Il caso sottoposto al vaglio della Corte di Giustizia coinvolge una società ungherese alla quale l’Amministrazione finanziaria, in sede di verifica, disconosce il diritto di qualificare alcune operazioni come cessione all’esportazione (operazione “esente” nella terminologia europea, trasposta come “non imponibile” nella terminologia interna) sulla base del fatto che la spedizione delle merci verso i Paesi terzi era avvenuta dopo il decorso del termine dei 90 giorni previsto dalla legislazione nazionale .
Più nel dettaglio, nel corso degli anni 2007 e 2008 la Società operava nel commercio all’ingrosso di conserve, e nell’ambito della propria attività, vendeva in Paesi terzi i prodotti che fabbricava in Ungheria. I contratti conclusi con gli acquirenti stabiliti al di fuori del territorio dell’Unione contenevano la clausola “franco fabbrica” (“ex-works” o EXW), che presuppone che l’acquirente ritiri la merce all’uscita dei locali del venditore.
L’Amministrazione finanziaria ungherese procedeva contestando alla Società cedente la mancata uscita dei beni dal territorio comunitario nel termine dei 90 giorni previsto dalla normativa interna.
La Corte di Giustizia sottolinea che la disciplina comunitaria non prevede una condizione in base alla quale il bene destinato all’esportazione deve aver lasciato il territorio dell’UE entro un termine preciso affinché l’esenzione divenga applicabile.
La Direttiva consente agli Stati membri di “condizionare” le esenzioni a determinati vincoli imposti per assicurare la loro corretta applicazione e prevenire ogni possibile evasione, elusione e abuso, ma gli Stati membri devono, rispettare i principi generali del diritto che fanno parte dell’ordinamento giuridico dell’Unione, quali, in particolare, i principi di certezza del diritto, di proporzionalità e di tutela del legittimo affidamento.
Sulla base di tali argomentazioni giuridiche, le Corte stabilisce che una disposizione nazionale che assoggetta l’esenzione all’esportazione a un termine di uscita senza consentire al soggetto passivo di dimostrare, al fine di beneficiare di tale esenzione, che la condizione di uscita è stata soddisfatta dopo lo scadere di tale termine, e senza prevedere un diritto del soggetto passivo al rimborso dell’IVA già corrisposta in ragione del mancato rispetto del termine, eccede quanto necessario per il conseguimento dell’obiettivo di contrasto a fenomeni di abuso.
La pronuncia in commento, se letta in relazione alla normativa italiana, pone dei dubbi circa la legittimità della disposizione prevista per le cessioni all’esportazione c.d. “improprie”, ovvero le cessioni di beni nei confronti di cessionari operatori economici non residenti, consegnati in Italia e spediti o trasportati fuori dal territorio UE a cura o per conto del cessionario stesso.
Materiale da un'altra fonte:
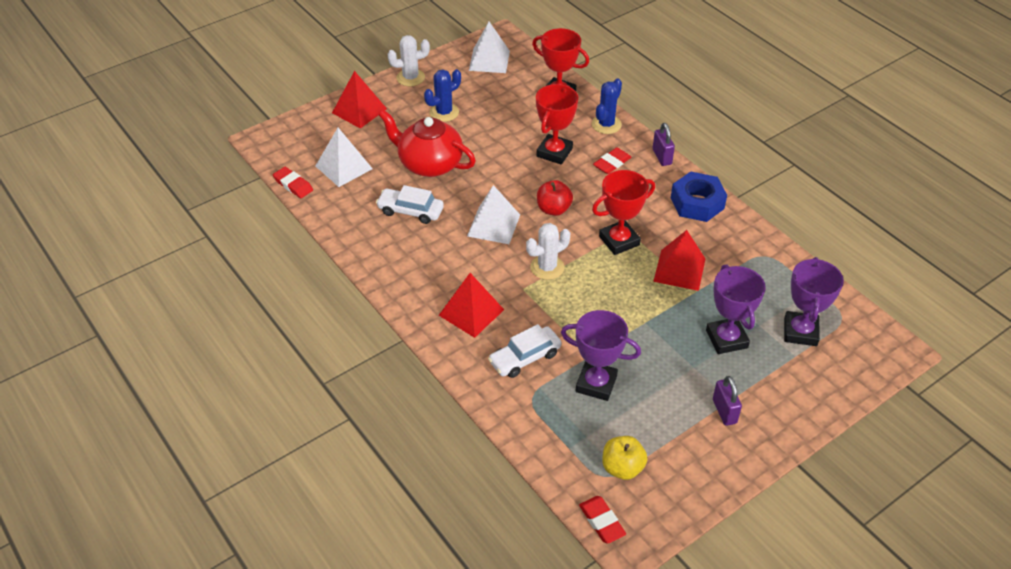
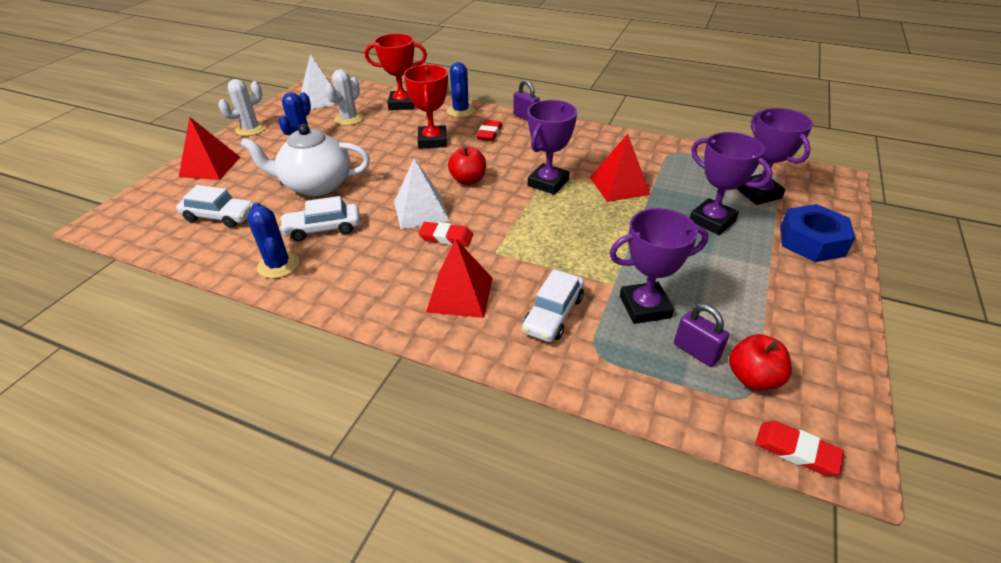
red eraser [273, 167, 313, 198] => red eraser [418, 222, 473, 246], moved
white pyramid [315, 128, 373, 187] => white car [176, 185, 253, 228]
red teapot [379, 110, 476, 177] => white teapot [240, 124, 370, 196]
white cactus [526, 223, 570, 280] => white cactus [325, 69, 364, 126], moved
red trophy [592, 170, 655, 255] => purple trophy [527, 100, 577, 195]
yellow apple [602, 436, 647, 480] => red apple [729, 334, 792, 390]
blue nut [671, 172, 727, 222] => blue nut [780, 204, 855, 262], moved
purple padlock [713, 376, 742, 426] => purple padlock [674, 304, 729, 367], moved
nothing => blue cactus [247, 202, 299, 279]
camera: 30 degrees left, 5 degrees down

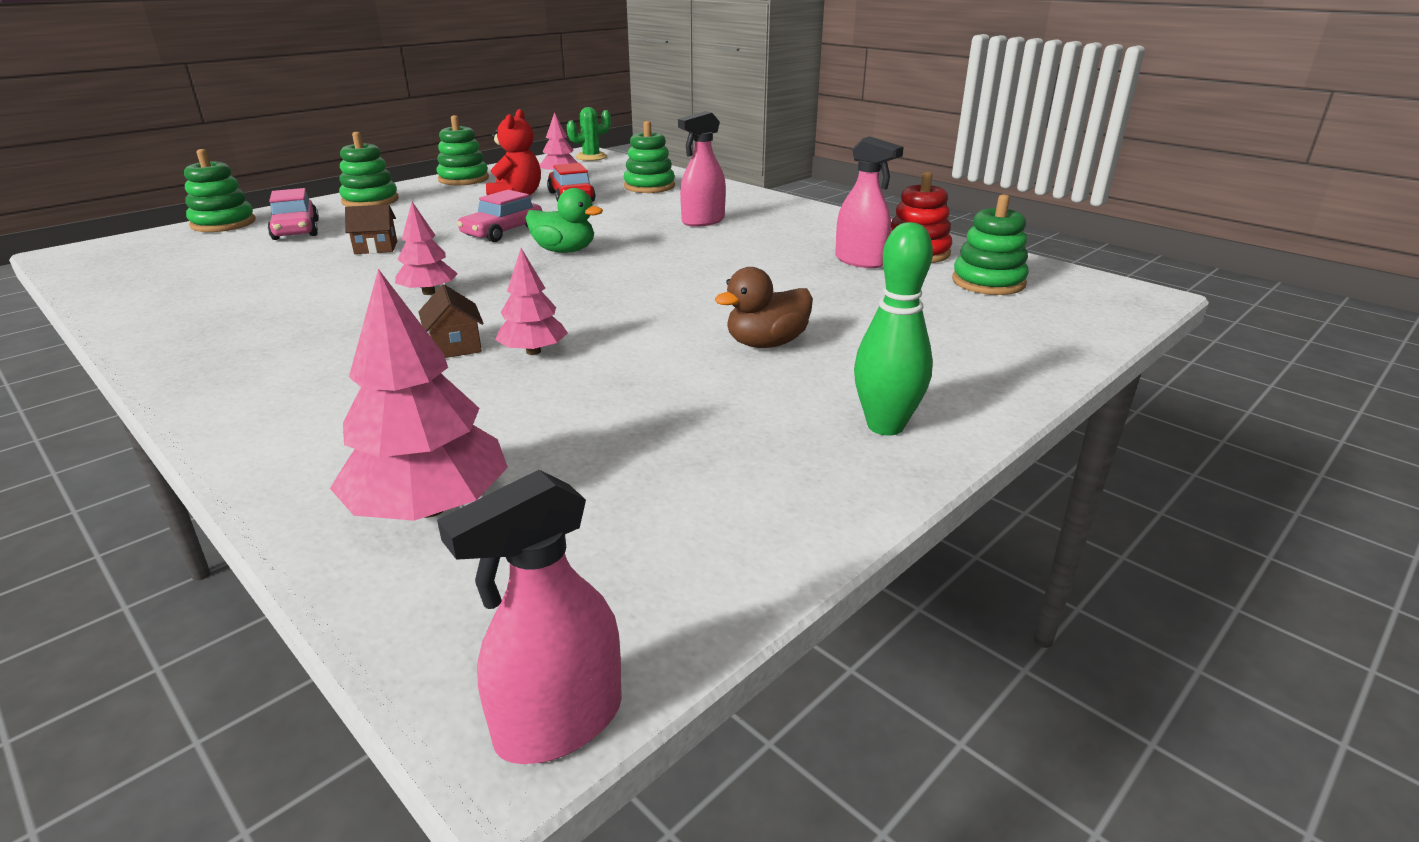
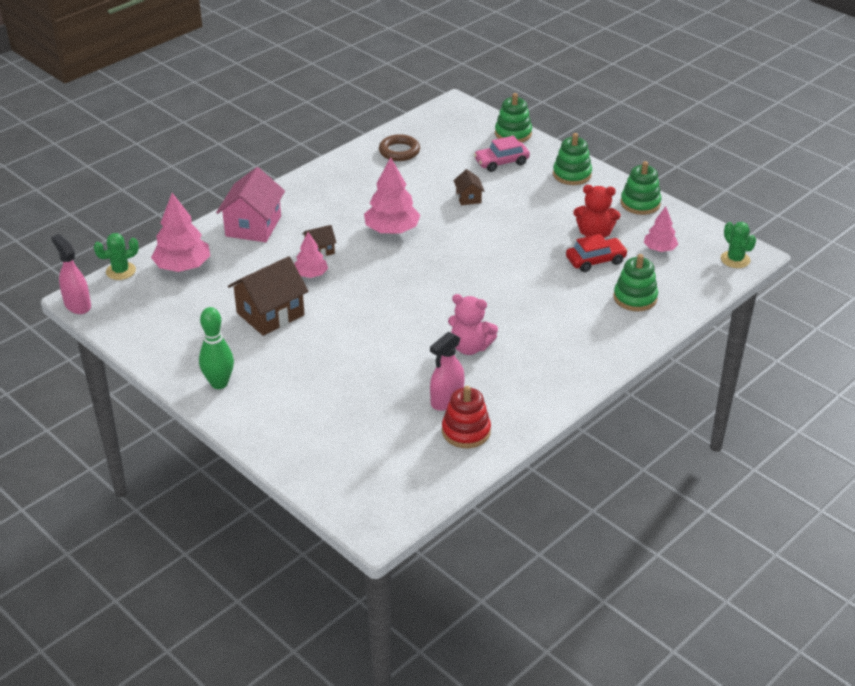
pink tree [395, 202, 458, 295] => pink tree [364, 157, 421, 234], x1.68
pink car [457, 190, 542, 242] => nothing
green duck [526, 188, 603, 253] => nothing
pink spray bottle [678, 111, 726, 227] => nothing
brown duck [715, 267, 813, 348] => nothing
green stacking toy [952, 194, 1029, 295] => nothing
nothing => green cactus [94, 233, 139, 280]
nothing => pink house [216, 167, 285, 242]
nothing => brown house [228, 256, 309, 336]
nothing => brown ring [379, 134, 420, 161]
nothing => pink teddy bear [448, 294, 498, 355]
camera: 90 degrees right, 10 degrees up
Per esse la non imponibilità (esenzione nella terminologia europea) è ammessa solo se l’uscita fisica delle merci dal territorio UE è eseguita entro 90 giorni dalla consegna dei beni al cessionario non residente.
Non pare infatti del tutto aderente allo spirito del sistema IVA, letto alla luce dei principi di neutralità fiscale, di certezza del diritto e di proporzionalità, il riqualificare in modo per così dire “automatico” una operazione “non imponibile” in una operazione “imponibile” solo al superamento del termine dei 90 giorni.
Tale termine deve infatti assumere natura di “termine tecnico” al cui decorso può comunque porsi rimedio, ad esempio, attraverso meccanismi di rimborso a seguito di verifica del fatto economico, ossia la prova dell’uscita della merce dal territorio comunitario.